Diving Deeper: Exploring The Emotional Challenges Truth

Visual artists find it harder to separate working lives from personal. The powerful force that drives a motivated, productive and fulfilled artist is their creative vision – something that encompasses painters, photographers, writers, graphic designers, art directors, film makers, musicians and includes in-closet artists such as plumbers, lawyers, engineers and professors. Without a desire to develop and use a creative vision, there’s little point in going on. A willingness to nurture it can release the slumbering artist or technologist from an unfulfilled existence into a bright, vivid world, where an insightful and highly creative life simply flows.

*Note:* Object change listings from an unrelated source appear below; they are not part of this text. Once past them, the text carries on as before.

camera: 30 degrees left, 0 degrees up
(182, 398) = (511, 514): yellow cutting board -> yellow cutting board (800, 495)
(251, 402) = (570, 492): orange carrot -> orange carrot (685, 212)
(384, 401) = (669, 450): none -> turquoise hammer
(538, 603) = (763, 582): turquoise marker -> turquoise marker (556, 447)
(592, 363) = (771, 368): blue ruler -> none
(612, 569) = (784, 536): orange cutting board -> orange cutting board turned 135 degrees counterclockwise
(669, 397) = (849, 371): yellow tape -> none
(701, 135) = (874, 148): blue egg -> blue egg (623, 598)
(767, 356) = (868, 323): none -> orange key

Creative vision is a process, a permanent state of openness and a willingness to challenge everything you’ve ever thought about yourself and been taught about in general. Creativity is driven by questions, not answers – by understanding, intuition and the subjective. The search for an artist’s practice begins with the artist himself or herself; a revealing personal self-analysis is one of the first hurdles to negotiate. Artists are too often labeled or categorized and too often they are instrumental in labeling themselves. By doing so, they wear one hat at all times. Wouldn’t it be more fun to try on lots of different hats? Step outside our ‘normal’ selves and play a little.

Creative vision? Is it a process? A way of doing things differently? An ability to drive forward, to constantly innovate and create challenging art? To break the rules? To produce work with passion, and to inspire passion in others?

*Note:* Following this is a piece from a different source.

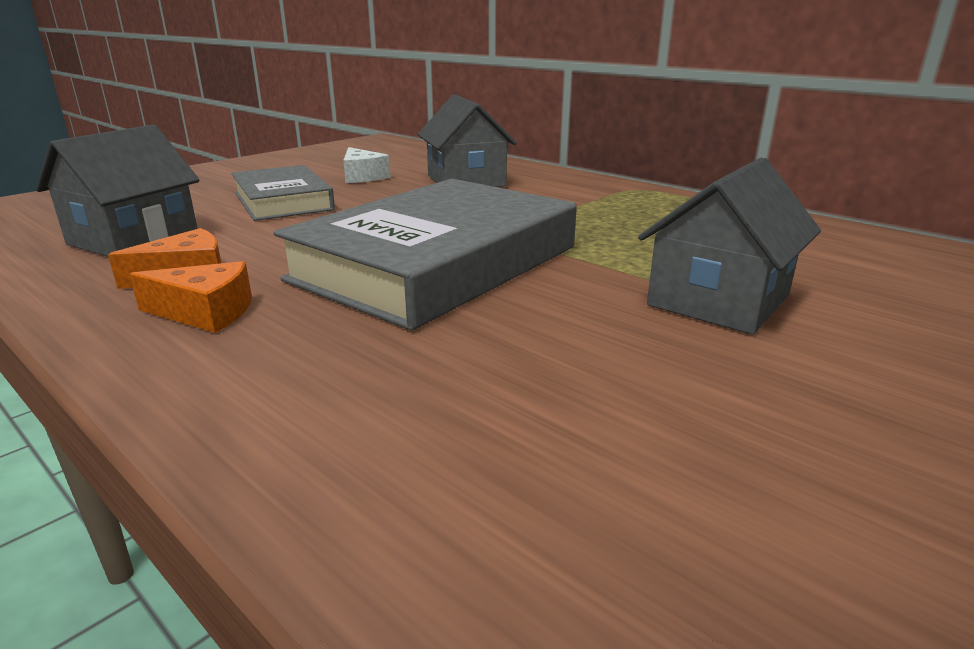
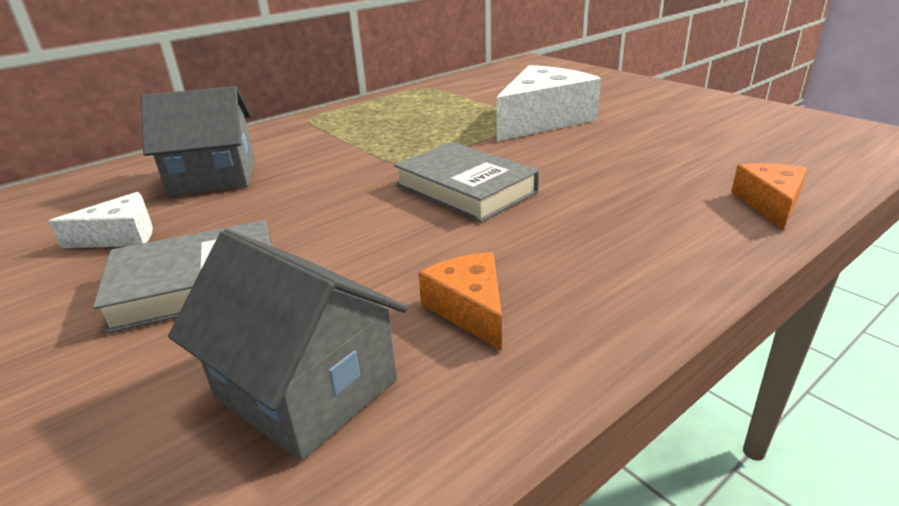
camera: 80 degrees left, 5 degrees up
(205, 312) = (566, 280): orange cheese -> orange cheese (769, 204)
(436, 263) = (465, 189): grey book -> grey book, size x0.58
(718, 300) = (542, 120): grey house -> white cheese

Perhaps it’s easier to define what it’s not. It’s not derivation or imitation, it’s not being experimental for the sake of it, to show off or to demonstrate technical or mechanical mastery. It’s not slavishly following the fashions of the day or eagerly jumping on to arty bandwagons.

Creativity is a process that requires you to question everything and allows you to challenge every assumption, every unwritten rule. It lets you experiment freely in the knowledge that your experiments may provide the vehicle for bringing into being a sense of clarity or it may fail but still be useful to your learning. It’s about being relentlessly positive and maximizing your imaginative power to drive your productive output. It also allows people to dispense with their adult egos and adopt the curiosity and playfulness of a child.

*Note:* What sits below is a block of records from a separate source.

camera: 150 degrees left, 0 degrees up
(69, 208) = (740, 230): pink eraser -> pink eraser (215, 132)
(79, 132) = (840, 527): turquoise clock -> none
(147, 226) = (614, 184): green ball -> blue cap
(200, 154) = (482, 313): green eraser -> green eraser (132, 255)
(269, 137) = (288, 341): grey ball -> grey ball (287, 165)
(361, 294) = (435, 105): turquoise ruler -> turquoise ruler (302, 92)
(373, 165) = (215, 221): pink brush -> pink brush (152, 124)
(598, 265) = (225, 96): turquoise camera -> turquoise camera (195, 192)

Creativity begins internally with the personality, experiences and nature of the artist. Eventually it seeps externally into the world through the eyes and hands that capture the thought. Our task is to understand this journey, make rewarding choices along the way and allows ourselves to wander without barriers or restrictions.

Creativity can be defined as:

- A willingness to replace ambiguity with simplicity

- An interest in the surreal or the hyper-real

- An interest in what lies under the surface

- Exploring the emotional challenges to find the truth

How to get most out of your big thoughts?

Challenge every rule

Where do rules come from? Who says this or that is so? The art world is full of rules. Some are very formal, such as the rules on composition laid down in rigid Victorian times. While others trickle down informally from positions of cultural power, permeate educational institutions and become stifling straightjackets that can directly and profoundly affect the course of an artist’s practice.

Use a notebook to keep thoughts flowing

Memory can’t always be relied upon when one is preoccupied with the business of creation. Jot down ideas as and when they occur.

Give yourself doodling time

Time to fiddle about absent-mindedly is a gift. Experiment without outcome purely for the fun and see what develops.

Develop and trust your intuition – not technology

Intuition can only flourish once technology is mastered or at least until the technology becomes familiar.